27 agosto 2010 / 12:20 / 7 anni fa

PUNTO 2 - Impregilo, netto sem1 sale a 56,2 mln, ricavi in calo

(riscrive aggiungendo dettagli da presentazione, aggiorna andamento titolo)

MILANO, 27 agosto (Reuters) - Impregilo IPGI.MI chiude il primo semestre con utili in crescita, aiutati da plusvalenze, e ricavi in contrazione.

Per il futuro la società punta ad aumentare sempre più la percentuale dei ricavi all‘estero (già arrivata al 75%) e guarda a vari progetti per incrementare il portafoglio ordini.

I risultati sono sostanzialmente in linea con le attese, ma al mercato sono piaciuti in particolare il mix dell‘Ebit e il debito e il titolo ha archiviato la seduta con un balzo del 4,5%.

L‘utile netto di pertinenza del gruppo nel semestre si attesta a 56,2 milioni di euro, in aumento del 6%. Un accordo legato all‘assetto azionario della partecipata brasiliana Ecorodovias ha determinato un plusvalore di 43 milioni di euro.

I ricavi ammontano complessivamente a 1.000,9 milioni da 1.437,2 milioni, risentendo soprattutto della contrazione del volume di affari del settore Impianti “conseguente alla sovrapposizione del sostanziale completamento dei principali progetti in portafoglio del settore Dissalazione con il perdurare della negativa fase economica che coinvolge i paesi dell‘area del Medio Oriente”. Una riduzione del volume di affari si è registrata anche per il settore Costruzioni, effetto tuttavia previsto in progressivo assorbimento.

L‘utile operativo sale a 94,3 milioni da 90 milioni.
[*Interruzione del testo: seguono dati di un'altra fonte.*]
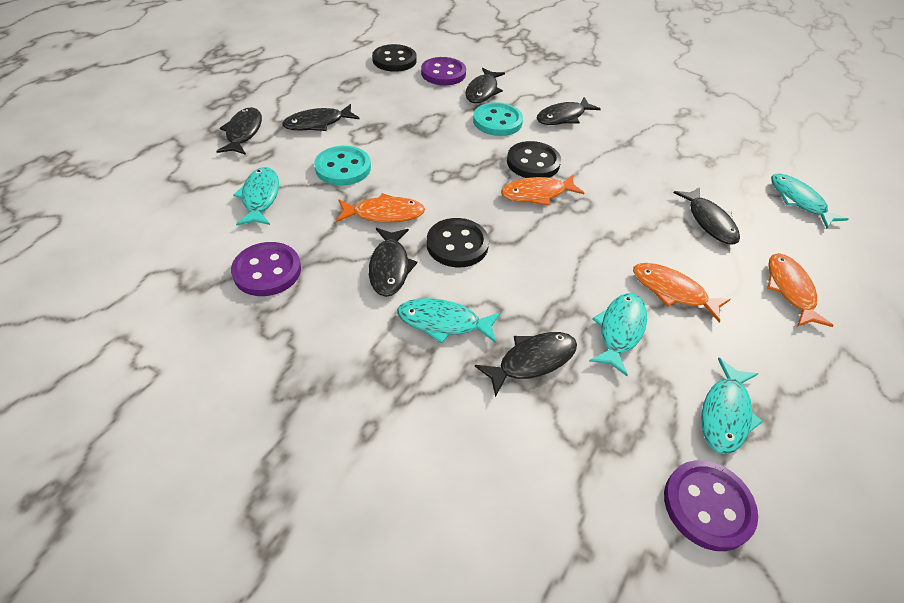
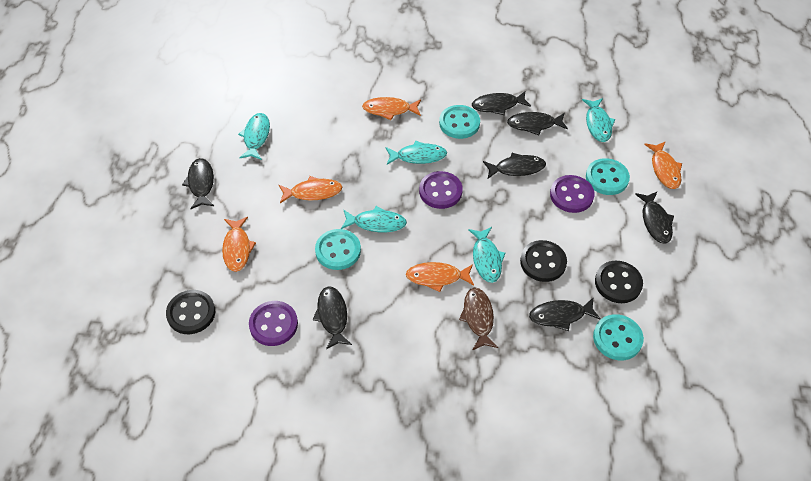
brown fish: 0 -> 1
orange fish: 4 -> 5
turquoise button: 2 -> 4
Al risultato hanno contribuito positivamente i settori Costruzioni per 74,9 milioni e Concessioni per 59,9 milioni, mentre il settore Impianti ha evidenziato un risultato operativo negativo pari a 22,1 milioni.

L‘indebitamento finanziario netto consolidato al 30 giugno 2010 è pari a 149,1 milioni, in diminuzione rispetto ai 278,2 milioni registrati al 31 marzo 2010 e ai 274,5 milioni al 31 dicembre 2009.

Il rapporto debito/patrimonio netto (debt/equity) è pari a 0,14.

Il portafoglio complessivo del gruppo ammonta a 21,4 miliardi, di cui 9,9 miliardi nei settori Costruzioni e Impianti e 11,5 miliardi relativi al portafoglio a vita intera del settore Concessioni.

SERENI SU FUTURO NONSTANTE DIFFICOLTA’

“Il primo semestre 2010 si è chiuso con risultati in linea con le aspettative che il gruppo aveva espresso alla fine dell‘esercizio precedente”, si legge nella nota sui conti.

Il portafoglio ordini del gruppo, l‘equilibrio della struttura patrimoniale e finanziaria e l‘andamento delle attività e delle commesse operative “supportano l‘aspettativa che anche i periodi successivi a quello oggetto di commento possano svilupparsi, salvo il verificarsi di eventi di natura straordinaria ad oggi non ragionevolmente identificabili, secondo le linee guida identificate alla fine del 2009”.

Il gruppo sottolinea di trovarsi attualmente “in una complessa situazione operativa e giudiziaria sia nell‘ambito dei procedimenti relativi ai lavori per l‘alta capacità/velocità ferroviaria nella regione Toscana, sia nell‘ambito dei progetti RSU Campania”.

Presentando i risultati alla stampa il presidente Massimo Ponzellini ha comunque espresso ottimismo: “il bilancio è buono, il portafoglio è promettente, pensiamo di poter guardare al futuro con serenità anche se i tempi sono difficili”.

Impregilo, ha poi sottolineato l‘AD Alberto Rubegni, realizza oggi all‘estero il 75% dei ricavi (contro il 36% del 2005) e conta di “diminuire ancora di più la presenza sul mercato italiano”.

Intanto il gruppo guarda a vari progetti: nel settore ferroviario in Venezuela, la gara per la metropolitana di Panama (“credo che l‘aggiudicazione sia abbastanza rapida, nel giro di un paio di mesi”), un tunnel idraulico ad Abu Dhabi, impianti idroelettrici in Colombia, Ecuador, Cile sul fronte estero, la Pedemontana Lombarda e la linea 4 della Metropolitana di Milano in Italia.

“Speriamo di poterci aggiudicare altri progetti per incrementare ulteriormente il portafoglio ordini”, ha commentato l‘AD.

Quanto alla gara per la costruzione di una superstrada in Libia, Impregilo ha presentato la richiesta di prequalificazione alla testa di un consorzio che include anche Salini, Pizzarotti, Condotte e Cmc.